Original poetry, commentary, and fiction. All copyrights reserved.

Underlying Grammar January 15, 2013

Grammar is not just a pain in the ass; it’s the pole you grab to get your thoughts up on their feet and walking.”

Stephen King On Writing p. 121

I kind of like grammar.  I like the structure of it, and I like analyzing it.  It’s even interesting when I discover I’ve been doing something incorrectly for years.  True, I have an English degree, and I teach English (and frequently I’m the grammar expert on staff), but occasionally there is still a surprise.

Last week, Diana Gabaldon posted a selection of her latest work in progress (My Own Heart’s Blood, book 8 in the Outlander series) which included the sentence, “I saw the seriousness that underlay the laughter…”  I had to study that for a while.

Underlay- a noun- is the padding that goes beneath carpet.  The  form of the word we most frequently use is the adjective  ‘underlying.’  So, whence cometh  ‘that underlay?’  At first glance, I thought it should be ‘that underlaid the laughter,’ but Diana has corrected my grammar before, so I pondered.

Following the lay, laid, laid vs lie, lay, lain model, I realised the verb is to underlie, and therefore the simple past tense must be “Yesterday he underlay the principle with a moral lesson,” and that “Previously he had underlain the principle with moral lesson, until he didn’t any more.”  It still doesn’t sound right, but frequently correct grammar doesn’t.

Good thing someone is keeping an eye on us, and providing an excellent grammatical role model.

More importantly, thank heavens for brilliant editors!

How about you?  Have you had any grammatical epiphanies lately?

 

Drive how? July 13, 2011

Filed under: Commentary — Shawn L. Bird @ 4:49 pm
Tags: , , , ,

Language is a mutable thing. I remember being taught that as a kid.  I know it’s true.  In the past 20 years, I have watched with interest as adverbs have disappeared. When I started teaching English, kids had no trouble identifying adverbs. They were easy to spot, since most of them ended in -ly. We’d find the verb of the sentence and ask how? He walks. How? Joyfully! Quickly! Sadly! Carefully! Morosely!

Now kids struggle to find the adverb because the easy identifier has vanished. When people speak these days, they often use adjectives in the place of adverbs.  How does he walk? Quick.  Sad.  Morose.  Careful.  Joyful.  It is confusing for kids to learn the ‘correct’ option versus the common usage. It does not help that the government does it, too.

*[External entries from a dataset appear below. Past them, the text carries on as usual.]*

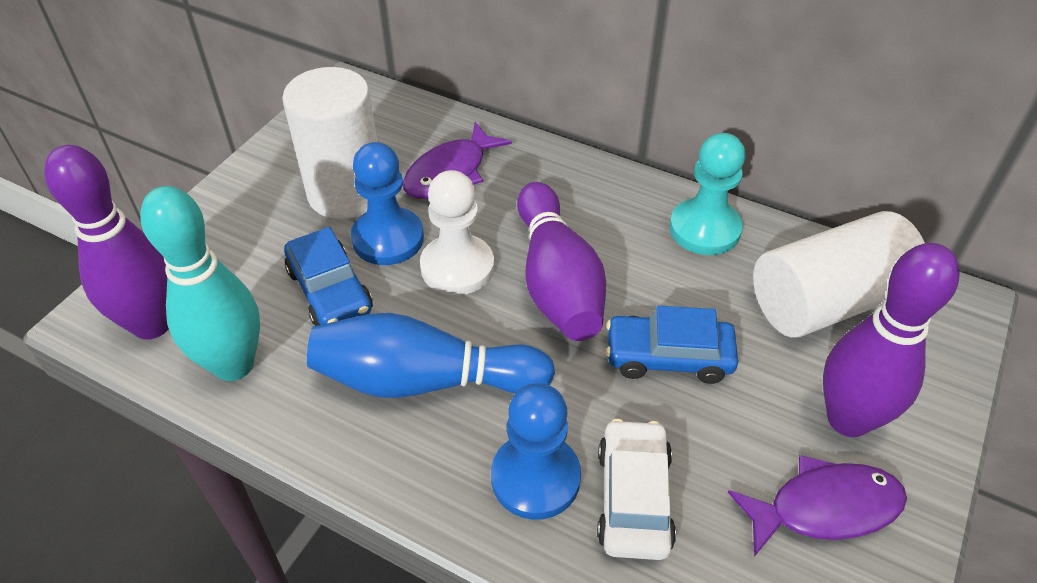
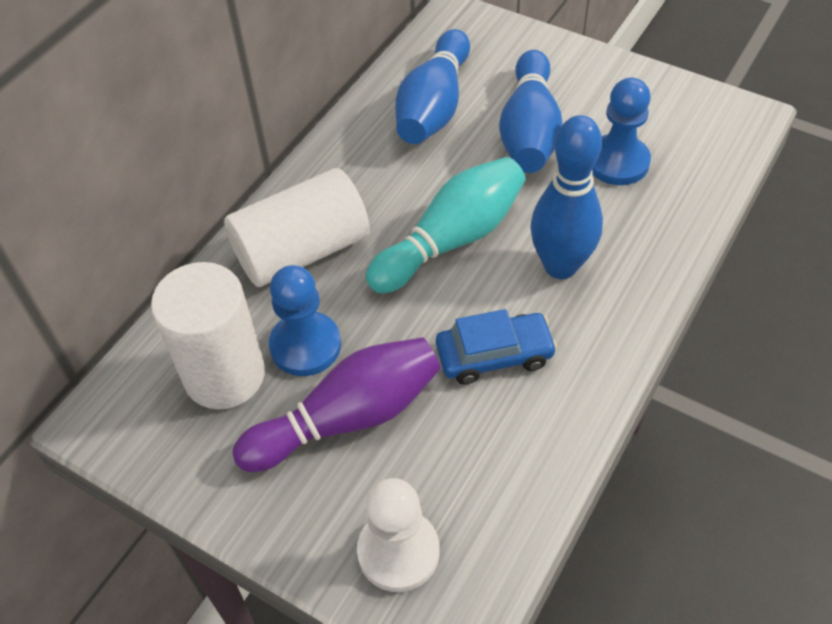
blue bowling pin: 1 -> 3
blue car: 2 -> 1
purple bowling pin: 3 -> 1
purple fish: 2 -> 0
turquoise pawn: 1 -> 0
white car: 1 -> 0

Ever seen this  sign?   DRIVE SLOW!

ARGGGGGGG!!!!!!!!

Every time I see it I re-state it correctly: DRIVE SLOWLY!!!

Seriously, how expensive would it have been to add those two letters and make it a correct sentence? Wasn’t there anyone at the Public Works Yard who knew correct grammar usage?

>>sigh<<

We can’t fight the tide. Language changes. It is the essential nature of living languages that they grow and alter. It’s just really hard on the English teachers.

(and don’t get me started on ‘their’ being used as a gender neutral singular pronoun instead of a plural!)